Of Trimantium GrowOps’ management team, managing partner Paul Mansfield has the most credibility, having built his Brisbane-based Weblinc into one of Australia’s most successful cloud computing companies before selling it to Atlanta-based Cloud Sherpas in 2012 and becoming the US company’s APAC head until the business was sold to Accenture in 2015.

Like many in this deal, Mansfield will be well rewarded for his expertise, receiving over $500,000 in cash from the float through his connections with Khemsitry and enterprise cloud integrator 3wks, one of the other companies being acquired, along with being the beneficiary of a trust currently holding 8% of Trimantium’s stock.

Trimantium GrowthOps' leadership team; Dustine Pang – CFO, Kait McCann – head of investor relations, Paul Mansfield – managing partner, Phillip Kingston – managing director, Dominique Fisher – non-executive chairman.

GrowthOps’ leadership team: Dustine Pang (CFO), Kait McCann (head of investor relations), Paul Mansfield (managing partner) Phillip Kingston (managing director) and Dominique Fisher (non-executive chairman)

Another key member of the management team is chief financial officer Dustine Pang. According to his LinkedIn profile, Pang was CFO of mortgage industry offering eChoice for nearly seven years until midway through last year.  eChoice went into voluntary administration in November.

The other companies being acquired in the deal include IT consultancy Digital Moshi, app developer jtribe, technology supplier KDIS and leadership development and executive coaching provider Institute of Executive Coaching and Leadership (IECL). All of the acquisitions depend upon the float being successful.

From speaking to brokers, I understand that agency shareholders have seen their companies valued at a multiple of about 8.5 times their net profit after tax and amortisation (NPATA).

This may help explain why owners were willing to sell to such an intangible venture – more typical in the ad industry would be a five or six times multiple. However, they will have also had to weigh up that only half of the purchase price will come in cash, with the rest in shares, which as previous sellers to Photon would know, could of course see their value fall dramatically by the time they were allowed to sell them.

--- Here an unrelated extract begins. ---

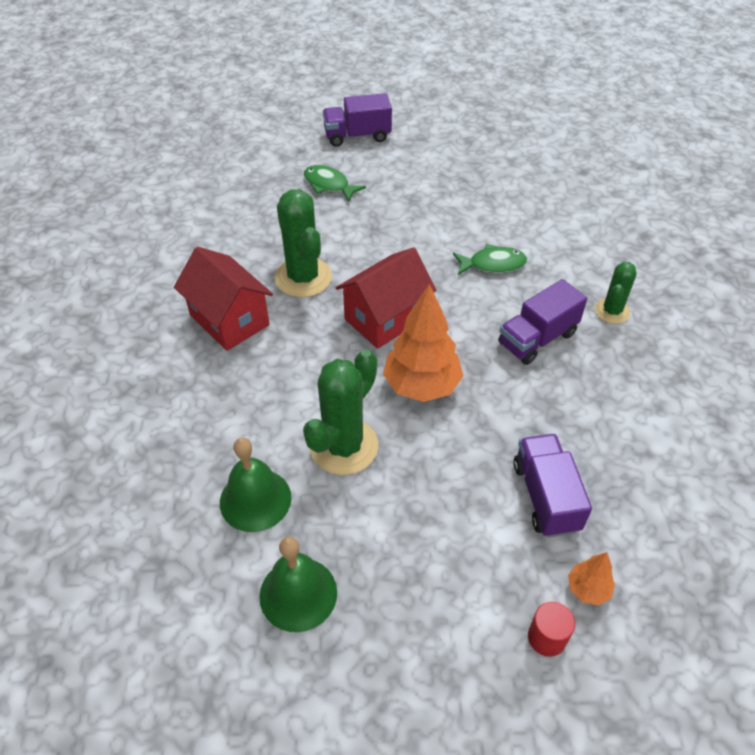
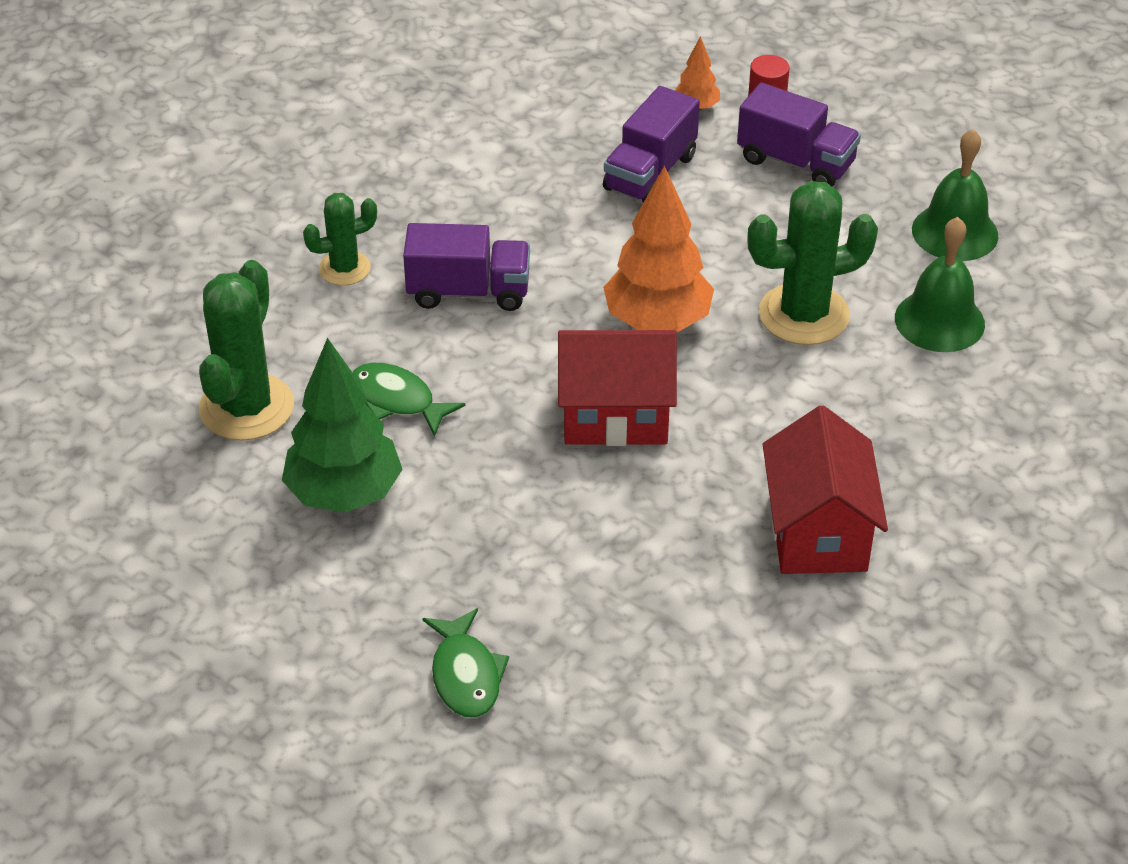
camera: 140 degrees left, 5 degrees down
(303, 277) = (664, 534): green cactus -> green cactus (246, 407)
(357, 136) = (303, 755): purple truck -> purple truck (795, 162)
(459, 216) = (344, 493): none -> green tree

Trimantium’s attempt to raise the $70m from ASX investors rests on its hopes to persuade them that once rolled together, the companies will be worth a multiple of 14.5 times estimated 2018 earnings. This seems optimistic to say the least.

The biggest winner on the deal – if it happens – would be Kingston. A trust represented by TGO Holdings – consisting of the current shareholders of Trimantium Capital – will get 20.6% of the company on completion. If the sellers hit their targets, and stick around for the next three years, the 20.6% will eventually be watered down to 14.2% as the additional shares are released.

Trimantium Capital – of which Kingston is listed in the prospectus as the “majority shareholder” – will receive an additional $618,000 as consideration for the KDIS business which is part of the overall deal.

And Trimantium Capital would also receive a further 6.9% of the shares in its own right.

Apart from a high valuation, potential management conflicts and high costs, there are a number of other technical problems with the GrowthOps float which are detailed in the 10foot investor blog – not least of which is that the Trimantium GrowthOps name will be licensed from Trimantium Capital, which is not part of the float.

The biggest worry for investors though is that Trimantium GrowthOps management doesn’t appear to have previously demonstrated the skills to integrate the disparate businesses it is bringing together. Without that integration, there seems to be little point in the acquisitions other than justifyin the float.

While it should goes without saying that Mumbrella does not offer financial advice, what’s clear from the Trimantium GrowthOps proposal is that it is a high-risk, high-cost deal. How it will work for the agencies being acquired remains to be seen, but given the history of similar ventures such as Photon and even Blue Freeway in the mid 2000s, it seems a case of seller beware.